Verifying power-management elements. Low-power designs often introduce power-management elements that are not part of the original design specification. Verifying the functionality of these elements, along with their correct insertion and connection, can be quite challenging. Here, static low-power verification tools can be used to check and report errors in the implementation of the elements in comparison to the design’s power intent throughout the design flow. Static equivalence checkers can also prove useful—ensuring that following insertion and connection of any elements, the design is functionally equivalent and performs the power-management function as specified.

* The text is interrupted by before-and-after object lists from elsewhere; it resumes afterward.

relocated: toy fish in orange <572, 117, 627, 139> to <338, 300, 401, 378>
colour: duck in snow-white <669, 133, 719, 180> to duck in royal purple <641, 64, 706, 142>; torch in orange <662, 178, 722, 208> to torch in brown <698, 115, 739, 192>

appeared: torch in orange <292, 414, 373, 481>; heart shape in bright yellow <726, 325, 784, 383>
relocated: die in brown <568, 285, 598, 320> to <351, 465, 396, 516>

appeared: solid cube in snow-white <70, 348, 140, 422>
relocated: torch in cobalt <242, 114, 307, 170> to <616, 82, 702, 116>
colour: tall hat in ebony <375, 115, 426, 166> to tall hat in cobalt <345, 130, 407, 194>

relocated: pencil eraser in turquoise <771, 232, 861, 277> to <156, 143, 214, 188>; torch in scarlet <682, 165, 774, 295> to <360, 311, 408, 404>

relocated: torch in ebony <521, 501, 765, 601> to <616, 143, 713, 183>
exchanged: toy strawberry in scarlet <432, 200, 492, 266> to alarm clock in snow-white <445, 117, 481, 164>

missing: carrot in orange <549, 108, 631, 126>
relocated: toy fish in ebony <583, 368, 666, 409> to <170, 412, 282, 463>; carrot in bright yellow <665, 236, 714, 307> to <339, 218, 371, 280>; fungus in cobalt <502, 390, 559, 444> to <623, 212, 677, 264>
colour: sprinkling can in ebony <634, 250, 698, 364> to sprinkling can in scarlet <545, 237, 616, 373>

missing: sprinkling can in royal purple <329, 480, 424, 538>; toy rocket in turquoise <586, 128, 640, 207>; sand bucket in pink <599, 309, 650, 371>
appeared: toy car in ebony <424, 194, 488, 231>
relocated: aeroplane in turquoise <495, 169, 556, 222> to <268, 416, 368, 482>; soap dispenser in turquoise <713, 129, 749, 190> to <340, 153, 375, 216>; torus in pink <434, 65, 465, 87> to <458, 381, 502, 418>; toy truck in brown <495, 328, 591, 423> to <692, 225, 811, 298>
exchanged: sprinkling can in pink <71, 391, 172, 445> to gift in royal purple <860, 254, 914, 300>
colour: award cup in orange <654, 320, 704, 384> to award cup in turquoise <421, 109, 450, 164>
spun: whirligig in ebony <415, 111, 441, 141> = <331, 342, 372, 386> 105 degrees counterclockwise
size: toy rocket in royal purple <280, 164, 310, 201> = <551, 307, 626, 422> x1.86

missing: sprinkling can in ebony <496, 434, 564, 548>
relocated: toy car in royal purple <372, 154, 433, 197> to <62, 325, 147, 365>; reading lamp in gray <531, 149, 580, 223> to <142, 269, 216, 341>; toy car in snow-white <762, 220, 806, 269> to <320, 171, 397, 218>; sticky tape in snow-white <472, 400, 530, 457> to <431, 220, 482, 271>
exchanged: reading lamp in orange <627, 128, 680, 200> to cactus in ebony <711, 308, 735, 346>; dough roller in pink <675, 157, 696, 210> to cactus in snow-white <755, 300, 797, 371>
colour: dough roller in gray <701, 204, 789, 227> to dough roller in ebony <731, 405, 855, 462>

Even if the industry can get closer to a low-power design and verification flow, it doesn’t address the problem of education. After all, one of the reasons that verifying low-power designs is such a difficult task for today’s verification engineers is that most are not yet well trained on low-power concepts. There may be some truth to this, but a range of tools are now available that can help guide the engineer through the steps necessary to address many of the challenges in low-power verification. Some of the vendors currently offering solutions include:

➢ Atrenta: ITeam Genesis and Spyglass platforms for power analysis, optimization and verification.
➢ Cadence Design Systems: Incisive Enterprise Verification, Conformal Low Power, Palladium PDA, and Encounter Power System.
➢ Denali Software: Configurable and fully verified low-power memory controller IP.
➢ Mentor Graphics: Questa verification platform.
➢ Synopsys: MVCIM with VCS, MVRC and Formality.
➢ Virage Logic: STAR Memory System, advanced semiconductor IP solutions.

There is little doubt that low-power designs have had a profound impact on verification. Addressing the challenges this creates is no easy task, but creation of a low-power design and verification methodology that the industry can rally behind and that tool vendors can support is a good starting place. It will be crucial to dealing with verification of IP, among other tasks, during low-power design.